I’M the chief executive of a publicly traded company and, like my peers, I’m very highly paid. The difference between salaries like mine and those of average Americans creates a lot of tension, and I’d like to offer a suggestion. President Obama should celebrate our success, rather than trying to shame us or cap our pay. But he should also take half of our huge earnings in taxes, instead of the current one-third.
Then, the next time a chief executive earns an eye-popping amount of money, we can cheer that half of it is going to pay for our soldiers, schools and security. Higher taxes on huge pay days can finance opportunity for the next generation of Americans.
Clearly, the efforts over the past few decades to control executive compensation haven’t accomplished much. Improved public disclosure was supposed to shame companies into lowering salaries, and it obviously hasn’t worked. In 1993, President Bill Clinton changed the tax law to effectively cap executives’ salaries at $1 million a year, but that simply drove corporate boards to offer larger bonuses and stock options to attract and keep talent. More recently, “say on pay” proposals would have shareholders opine on their boards’ compensation decisions, but “say and pay” won’t change the fact that luring a top executive away from another company is never easy or cheap.

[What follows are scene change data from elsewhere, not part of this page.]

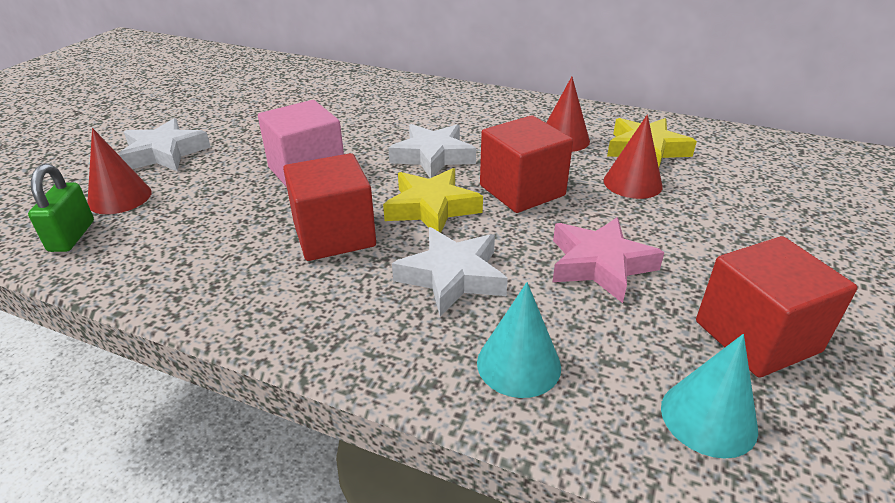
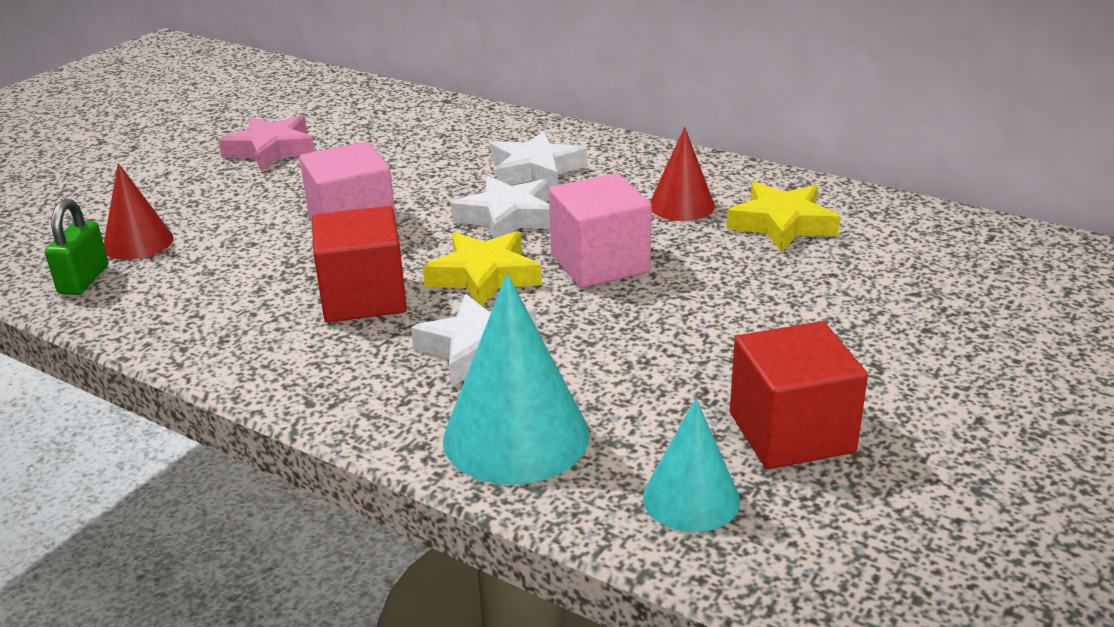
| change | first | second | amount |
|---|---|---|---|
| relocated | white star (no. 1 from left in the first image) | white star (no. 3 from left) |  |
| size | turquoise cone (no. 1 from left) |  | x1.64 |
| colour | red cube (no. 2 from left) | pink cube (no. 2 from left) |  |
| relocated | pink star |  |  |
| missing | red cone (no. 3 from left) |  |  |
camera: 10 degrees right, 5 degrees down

The reality is that the boards of public companies hate overpaying for anything, including executives. But picking the wrong chief executive is an enormous disaster, so boards are willing to pay an arm and a leg for already proven talent. Putting limits on the salaries at public companies, or trying to shame them into coming down, won’t stop this costly competition for talent.
Of course, it’s galling when a chief executive fails and is still handsomely rewarded. But with the concept of “tax, not shame,” a shocking $20 million severance package would generate $10 million for the government. That’s a far better solution than what we have today, not least because it works with the market rather than against it.
Another advantage is that it would also cover the sometimes huge earnings of hedge fund managers, star athletes, stunning movie stars, venture capitalists and the chief executives of private companies. Surely there is no reason to focus only on executives at publicly traded companies.
This week, President Obama proposed imposing a $500,000 compensation cap on companies seeking a bailout. It’s a terrible idea. We all want the taxpayers’ money returned, and capping compensation at bailout recipients will just make it that much harder for those boards to hire and hold on to the executives who can lead their companies to compete and thrive.
Perhaps a starting place for “tax, not shame” would be creating a top federal marginal tax rate of 50 per cent on all income above $1 million per year. Some will tell you that would reduce the incentive to earn but I don’t see that as likely. Besides, half of a giant compensation package is still pretty huge, and most of our motivation is the sheer challenge of the job anyway.
Instead of trying to shame companies and executives, the president should take advantage of our success by using our outsized earnings to pay for the needs of our nation.